Até por isso, dá tempo de cuidar da Síria antes. Deixa eu checar aqui o número atualizado de mortos, só um instante. Mais ou menos 8 mil, dos quais quase 6 mil são civis. A margem de erro é de uns poucos milhares para mais. Aqui estava uma bela oportunidade para os árabes e esquerdistas brasileiros que foram à avenida Paulista em 2010 protestar contra o ataque israelense à flotilha de Gaza voltarem às ruas. Se há uma coisa que indigna esse pessoal é ver árabes sendo mortos por israelenses. Pelo menos isso a gente pode dizer em defesa deles. Mas convenhamos que o povo sírio tem o mesmo direito a viver livre de opressão que o povo palestino. Em outubro do ano passado, 50 heroicos sírios se reuniram para protestar na Paulista. Onde estava o restante da comunidade árabe? Onde estavam os militantes brasileiros pelos direitos dos povos árabes, que não apareceram para demonstrar solidariedade? Provavelmente estavam, ambos os grupos, ainda se recuperando da ressaca da manifestação de março, bem maior, de apoio a Assad, com participação da Federação das Entidades Árabes do Brasil – manchete do Vermelho.org à época: “Sírios fazem manifestação em SP contra sabotagens do imperialismo”. Vergonha completa.

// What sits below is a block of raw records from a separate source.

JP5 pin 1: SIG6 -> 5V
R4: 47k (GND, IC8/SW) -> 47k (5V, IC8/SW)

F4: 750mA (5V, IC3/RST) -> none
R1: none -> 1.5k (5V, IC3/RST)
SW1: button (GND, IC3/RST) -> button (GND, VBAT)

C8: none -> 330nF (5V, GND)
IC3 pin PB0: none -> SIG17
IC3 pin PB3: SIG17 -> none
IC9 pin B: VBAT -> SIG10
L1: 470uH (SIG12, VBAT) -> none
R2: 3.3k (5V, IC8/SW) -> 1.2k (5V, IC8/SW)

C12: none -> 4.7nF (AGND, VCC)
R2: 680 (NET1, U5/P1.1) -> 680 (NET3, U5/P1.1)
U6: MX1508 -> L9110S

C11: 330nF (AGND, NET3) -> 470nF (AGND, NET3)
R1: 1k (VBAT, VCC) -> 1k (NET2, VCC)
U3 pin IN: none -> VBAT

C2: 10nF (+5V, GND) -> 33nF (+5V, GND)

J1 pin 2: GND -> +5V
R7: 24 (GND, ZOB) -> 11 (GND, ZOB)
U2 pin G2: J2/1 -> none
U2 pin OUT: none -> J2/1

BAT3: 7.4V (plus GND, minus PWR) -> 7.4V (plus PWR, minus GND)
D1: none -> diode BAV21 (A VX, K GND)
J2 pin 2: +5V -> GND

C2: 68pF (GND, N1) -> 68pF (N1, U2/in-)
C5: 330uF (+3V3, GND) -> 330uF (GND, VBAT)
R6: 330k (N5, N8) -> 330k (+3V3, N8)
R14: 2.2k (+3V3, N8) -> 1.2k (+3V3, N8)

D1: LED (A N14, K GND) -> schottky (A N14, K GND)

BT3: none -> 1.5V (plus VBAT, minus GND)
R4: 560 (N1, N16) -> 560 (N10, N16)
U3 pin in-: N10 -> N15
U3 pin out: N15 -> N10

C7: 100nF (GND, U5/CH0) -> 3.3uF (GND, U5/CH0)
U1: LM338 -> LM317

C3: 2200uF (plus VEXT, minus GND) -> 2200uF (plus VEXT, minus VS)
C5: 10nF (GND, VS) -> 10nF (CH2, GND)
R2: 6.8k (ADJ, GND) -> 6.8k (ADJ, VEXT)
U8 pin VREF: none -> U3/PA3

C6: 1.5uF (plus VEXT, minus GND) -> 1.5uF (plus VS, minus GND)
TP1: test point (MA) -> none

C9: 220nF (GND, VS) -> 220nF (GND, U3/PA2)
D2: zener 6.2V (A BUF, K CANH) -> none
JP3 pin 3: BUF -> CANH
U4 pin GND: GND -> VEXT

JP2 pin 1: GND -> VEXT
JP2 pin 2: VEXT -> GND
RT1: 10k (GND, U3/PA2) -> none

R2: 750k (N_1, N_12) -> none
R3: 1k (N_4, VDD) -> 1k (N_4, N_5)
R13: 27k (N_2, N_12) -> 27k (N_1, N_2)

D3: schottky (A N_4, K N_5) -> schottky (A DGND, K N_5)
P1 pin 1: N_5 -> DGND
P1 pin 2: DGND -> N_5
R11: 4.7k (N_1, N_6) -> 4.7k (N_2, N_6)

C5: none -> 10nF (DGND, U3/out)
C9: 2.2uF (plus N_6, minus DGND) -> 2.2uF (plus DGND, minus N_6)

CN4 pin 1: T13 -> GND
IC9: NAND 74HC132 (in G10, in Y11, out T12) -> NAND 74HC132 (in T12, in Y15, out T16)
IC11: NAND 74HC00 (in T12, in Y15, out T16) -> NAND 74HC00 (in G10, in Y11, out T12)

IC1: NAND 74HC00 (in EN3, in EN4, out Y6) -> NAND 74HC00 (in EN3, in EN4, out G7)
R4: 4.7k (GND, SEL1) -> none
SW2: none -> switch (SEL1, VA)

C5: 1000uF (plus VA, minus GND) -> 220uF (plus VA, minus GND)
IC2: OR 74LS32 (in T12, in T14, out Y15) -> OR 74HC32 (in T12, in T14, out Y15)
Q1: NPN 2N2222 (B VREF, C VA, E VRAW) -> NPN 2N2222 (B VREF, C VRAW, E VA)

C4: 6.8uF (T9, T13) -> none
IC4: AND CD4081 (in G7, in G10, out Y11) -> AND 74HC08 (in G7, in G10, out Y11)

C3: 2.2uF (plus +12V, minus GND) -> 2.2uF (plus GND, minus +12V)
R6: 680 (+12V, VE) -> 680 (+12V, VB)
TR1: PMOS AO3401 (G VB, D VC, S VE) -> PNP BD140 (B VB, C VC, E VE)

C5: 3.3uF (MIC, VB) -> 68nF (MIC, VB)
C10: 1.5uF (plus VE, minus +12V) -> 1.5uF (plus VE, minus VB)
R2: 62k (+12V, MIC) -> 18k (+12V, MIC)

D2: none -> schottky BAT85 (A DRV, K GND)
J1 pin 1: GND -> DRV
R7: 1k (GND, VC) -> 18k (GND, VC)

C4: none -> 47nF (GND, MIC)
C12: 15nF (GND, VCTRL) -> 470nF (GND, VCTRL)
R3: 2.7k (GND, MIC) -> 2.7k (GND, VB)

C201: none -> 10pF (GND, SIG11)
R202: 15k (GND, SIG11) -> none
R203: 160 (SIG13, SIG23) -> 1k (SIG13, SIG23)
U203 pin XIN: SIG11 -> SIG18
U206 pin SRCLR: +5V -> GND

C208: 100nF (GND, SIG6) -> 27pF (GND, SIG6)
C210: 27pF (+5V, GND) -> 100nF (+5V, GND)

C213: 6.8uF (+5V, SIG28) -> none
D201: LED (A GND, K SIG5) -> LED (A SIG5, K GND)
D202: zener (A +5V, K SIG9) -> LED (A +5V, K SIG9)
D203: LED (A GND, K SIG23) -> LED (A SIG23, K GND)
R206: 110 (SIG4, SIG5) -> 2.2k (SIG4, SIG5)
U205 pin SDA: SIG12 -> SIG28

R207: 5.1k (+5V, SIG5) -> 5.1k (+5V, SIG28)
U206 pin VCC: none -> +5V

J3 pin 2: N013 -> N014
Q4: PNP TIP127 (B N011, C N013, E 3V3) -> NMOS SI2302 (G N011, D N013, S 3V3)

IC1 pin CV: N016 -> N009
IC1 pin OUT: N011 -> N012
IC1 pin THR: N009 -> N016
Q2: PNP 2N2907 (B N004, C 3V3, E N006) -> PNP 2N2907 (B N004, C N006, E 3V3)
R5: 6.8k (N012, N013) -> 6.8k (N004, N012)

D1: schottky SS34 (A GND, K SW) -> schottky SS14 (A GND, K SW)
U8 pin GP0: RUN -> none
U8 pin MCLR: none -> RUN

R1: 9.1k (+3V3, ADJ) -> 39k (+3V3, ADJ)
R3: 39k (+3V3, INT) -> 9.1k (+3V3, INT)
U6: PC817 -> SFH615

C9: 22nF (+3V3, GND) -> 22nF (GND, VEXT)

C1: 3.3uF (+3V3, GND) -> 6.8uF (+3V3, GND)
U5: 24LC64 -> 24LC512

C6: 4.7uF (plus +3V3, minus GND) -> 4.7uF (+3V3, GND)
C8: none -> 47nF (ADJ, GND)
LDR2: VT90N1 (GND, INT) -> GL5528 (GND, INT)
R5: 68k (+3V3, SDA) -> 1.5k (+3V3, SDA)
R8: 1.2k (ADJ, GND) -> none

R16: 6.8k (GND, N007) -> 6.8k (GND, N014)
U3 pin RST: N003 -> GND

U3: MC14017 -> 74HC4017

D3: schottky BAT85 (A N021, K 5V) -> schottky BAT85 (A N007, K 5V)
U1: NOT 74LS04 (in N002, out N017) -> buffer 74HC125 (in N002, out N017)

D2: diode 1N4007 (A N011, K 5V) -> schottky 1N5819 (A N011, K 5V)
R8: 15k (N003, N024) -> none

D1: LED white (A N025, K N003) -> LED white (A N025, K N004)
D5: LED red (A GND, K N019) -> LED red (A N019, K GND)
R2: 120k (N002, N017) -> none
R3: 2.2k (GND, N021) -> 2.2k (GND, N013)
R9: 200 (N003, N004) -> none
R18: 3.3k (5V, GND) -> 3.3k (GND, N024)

No protesto de 2010, fez sucesso um banner igualando Israel a uma nação nazista — ou seja, estrela de Davi é igual a suástica. Pois agora em 2012, usando do mesmo artifício, os manifestantes teriam o trabalho de convencimento da população bastante facilitado, já que a segunda maior agremiação política da síria depois do Baath é o Partido Nacional Socialista Sírio, tolerado por Hafez al-Assad, legalizado por Bashar, atualmente dando suporte ao terrorismo de estado, e que tem a suástica como símbolo.
Talvez a Paulista seja ocupada depois dos 15 mil mortos, ou 20 mil, quem sabe, mas está mesmo é parecendo que os progressistas 2.0 não acham a causa da oposição justa o suficiente. Afinal, Assad não é um “amigo” dos palestinos? Claro. Da mesma forma que era o regime de Saddam, com seu braço terrorista chegando aos mais diversos pontos do planeta para assassinar negociadores palestinos que aceitavam ter seu estado ao lado de Israel. E da mesma forma que o regime iraniano, com o Líder se posicionando contra a solução de dois estados e o complexo militar e de segurança, semi-independente, sabotando as negociações de paz desde pelo menos o início dos anos 1990. Houve um trovão na hora, mas se não me enganei Reginaldo Nasser disse que o Irã tem pouco ou nenhum histórico de envolvimento com grupos fundamentalistas estrangeiros. Isso seria juntar falsificação histórica ao grau moral zero. Professor por professor, queiram ler Saïd Arjomand em seu mais recente livro, After Khomeini, saído pela prensa de Oxford (o paperback sai no final de março).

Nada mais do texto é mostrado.